Kata qarar (قرار) berarti tetap, stabil. Yaum an-nahr (يوم النحر) disebut juga yaum al-qarr (يوم القرّ) karena berarti hari ketika menetap di Mina.[7] Sedangkan dar al-qarar (دار القرار) berarti negeri yang kekal (Qs. al-Mukmin [40] : 39).
Makna kekal juga ditemukan pada kata hayy (حيّّ). Kata ini pada mulanya berarti hidup. Dari kata itu dapat juga dibentuk kata tahiyyah (تحيّة) yang berarti keselamatan, kehidupan sebenarnya, kekekalan, kekuasaan.[8] Huwa al-hayy (هو الحيّّ) berarti Dialah yang Hidup Kekal (Qs. al-Mukmin [40] : 65).
Kata washib (واصب) berarti langgeng, tetap. Mafazah washibah berarti jarak yang sangat jauh.[9] Ini menunjukkan bahwa sesuatu itu mempunyai masa yang sangat lama. Selanjutnya adzab washib berarti siksaan yang kekal (Qs. ash-Shaffat [37] : 9), sedangkan ad-din al-washib berarti ketaatan yang selama-lamanya (Qs. an-Nahl [16] : 52).
Kata abada (ابدا) berarti suatu masa, langgeng, permulaan yang azali. Kata ini identik dengan washib yang berarti kekal, selama-lamanya. Kata ta’bid memiliki arti takhlid, yakni pengekalan atau pengabadian.[10] 

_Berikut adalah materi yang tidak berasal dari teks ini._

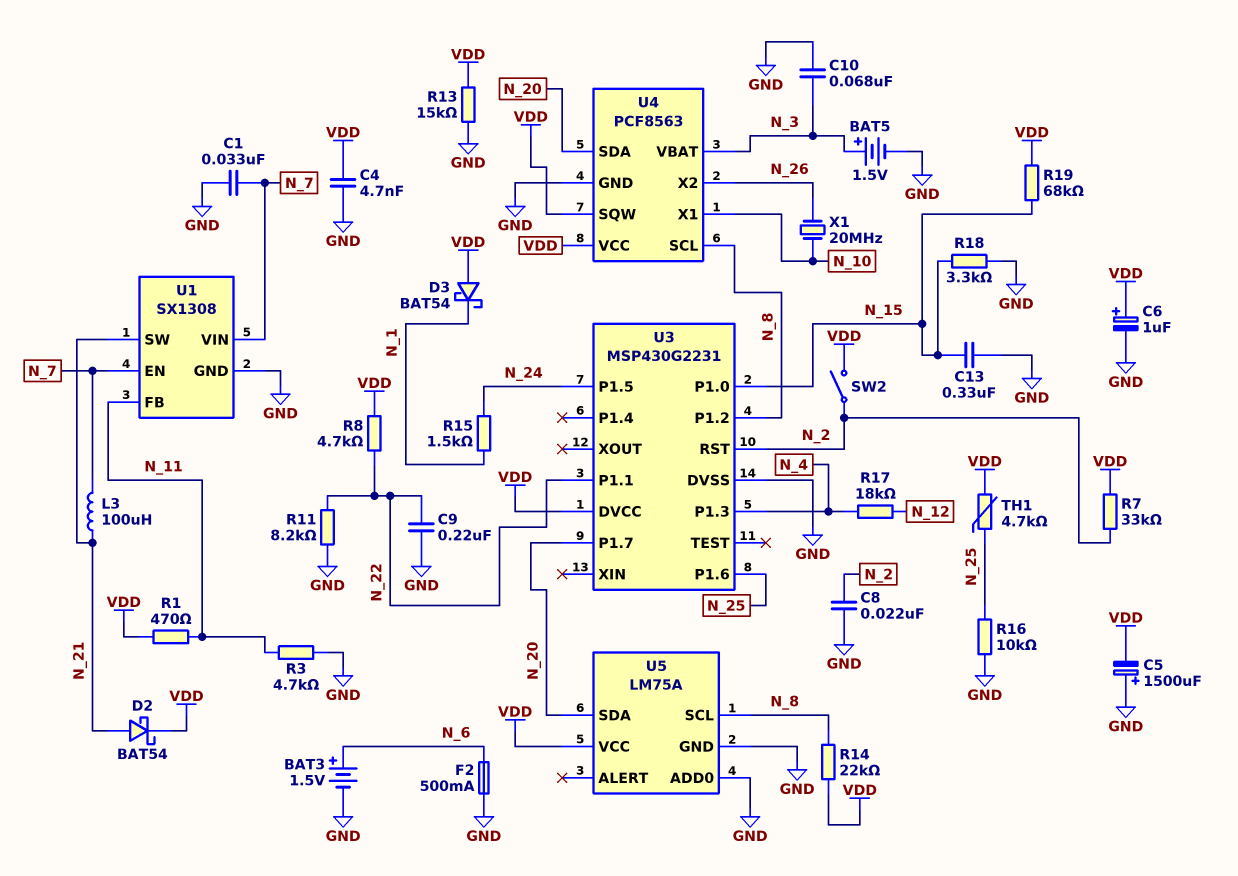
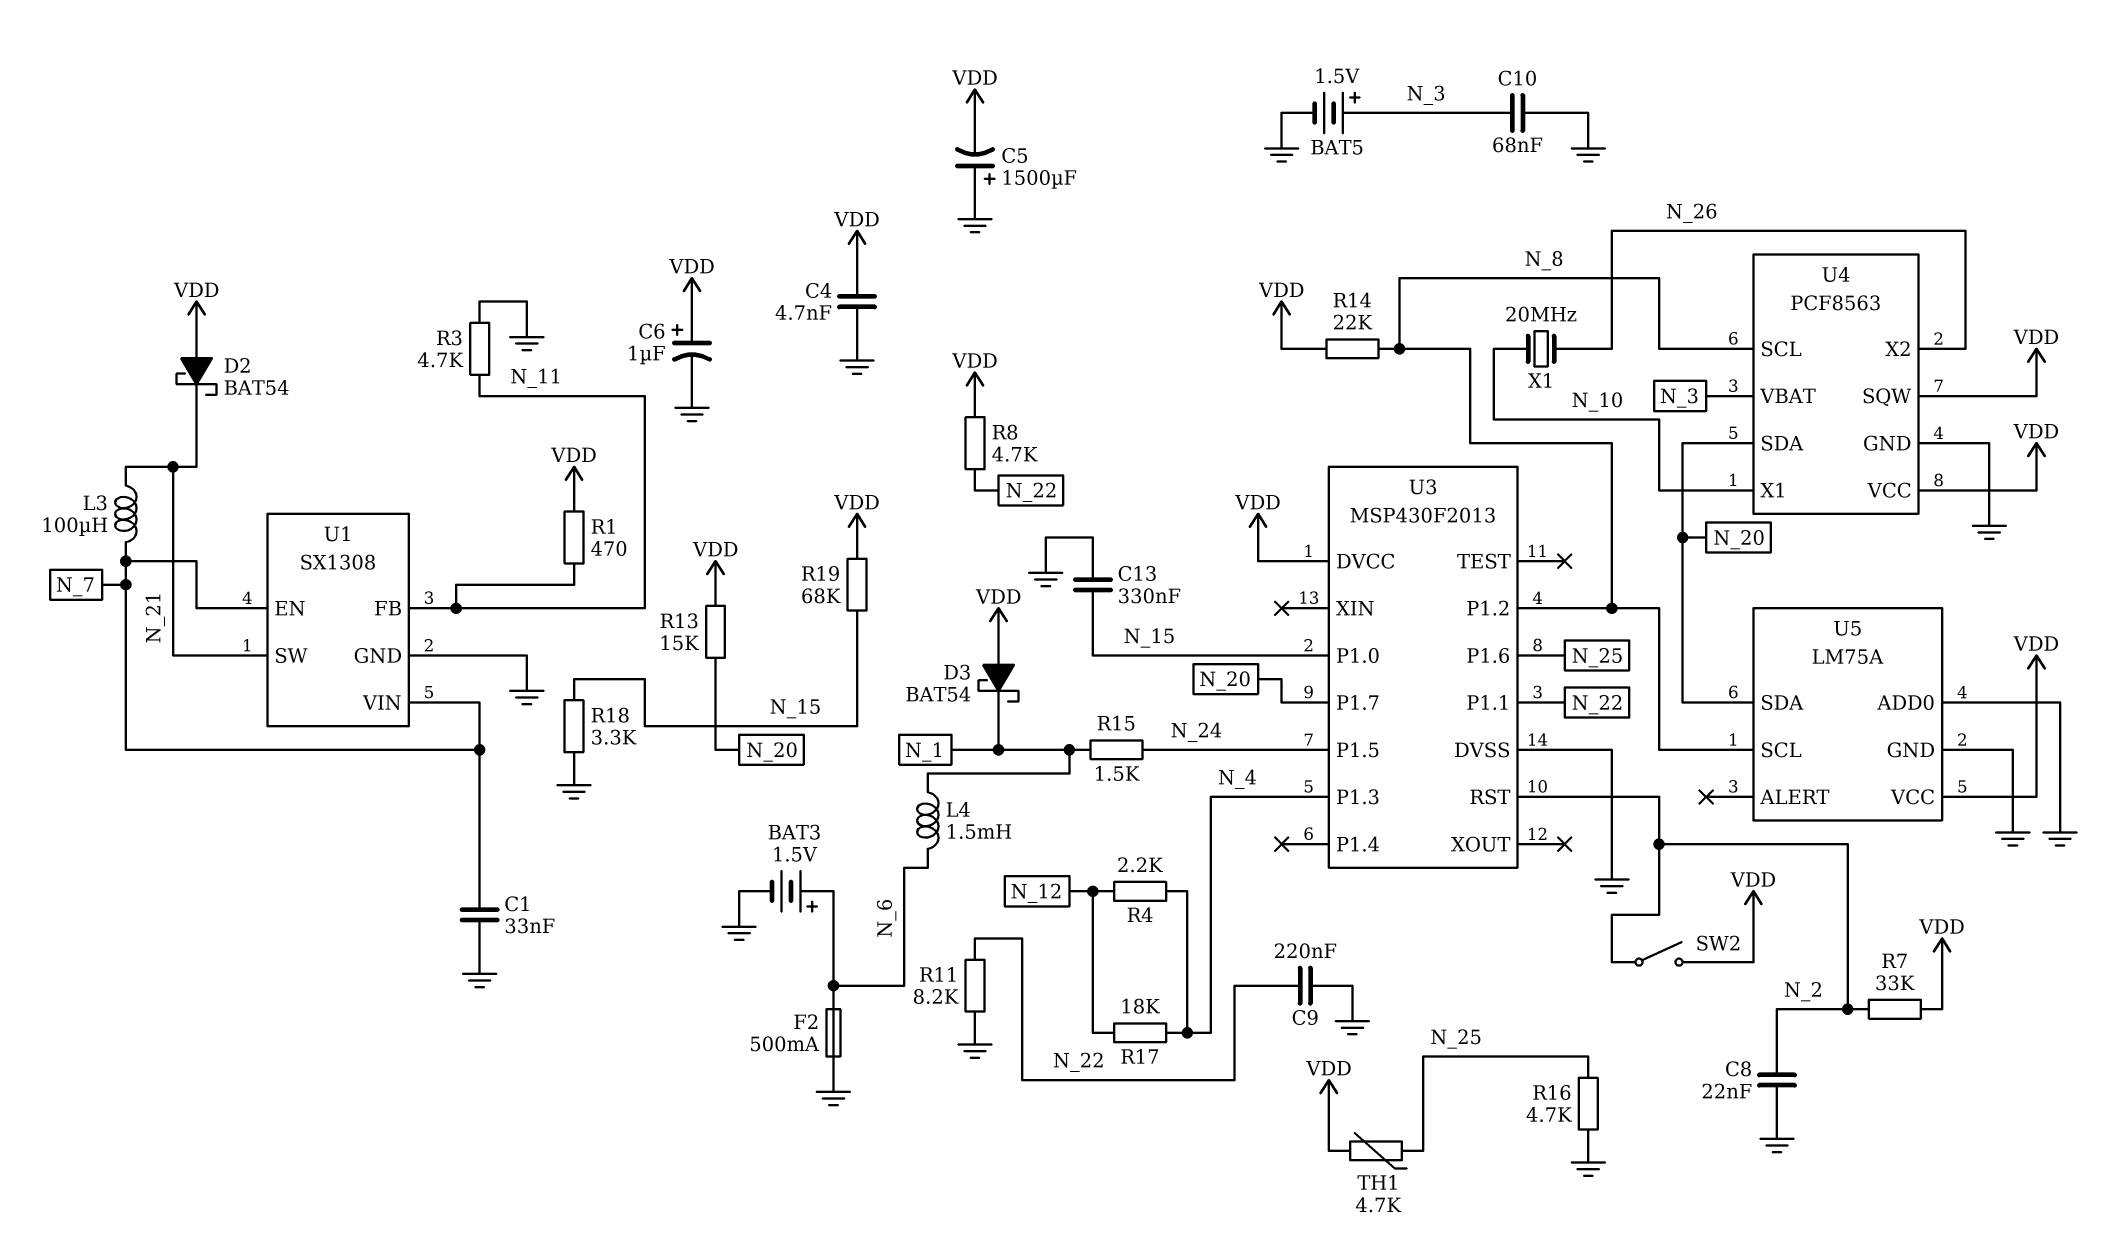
D2: schottky BAT54 (A N_21, K VDD) -> schottky BAT54 (A VDD, K N_21)
L4: none -> 1.5mH (N_1, N_6)
R4: none -> 2.2k (N_4, N_12)
R13: 15k (GND, VDD) -> 15k (N_20, VDD)
R16: 10k (GND, N_25) -> 4.7k (GND, N_25)
U3: MSP430G2231 -> MSP430F2013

Sedangkan makna kekal yang lain juga dapat dijumpai pada kata gharam (غرام). Kata ini terambil dari kata (غرم) yang berarti utang. Orang yang memiliki utang disebut gharim (غارم). Selanjutnya kata gharam ini berarti keburukan yang kekal, kerusakan, adzab.[11] Kata gharam ini sendiri secara mandiri telah memiliki arti sebagai kebinasaan yang kekal (Qs. al-Furqan [25] : 65).
Dari seluruh makna kekal yang diserap dari berbagai redaksi di atas, dapat dipahami bahwa pengertian kekal adalah suatu keadaan yang tetap, stabil, tidak berubah, tidak rusak, serta tidak ada habisnya atau selama-lamanya.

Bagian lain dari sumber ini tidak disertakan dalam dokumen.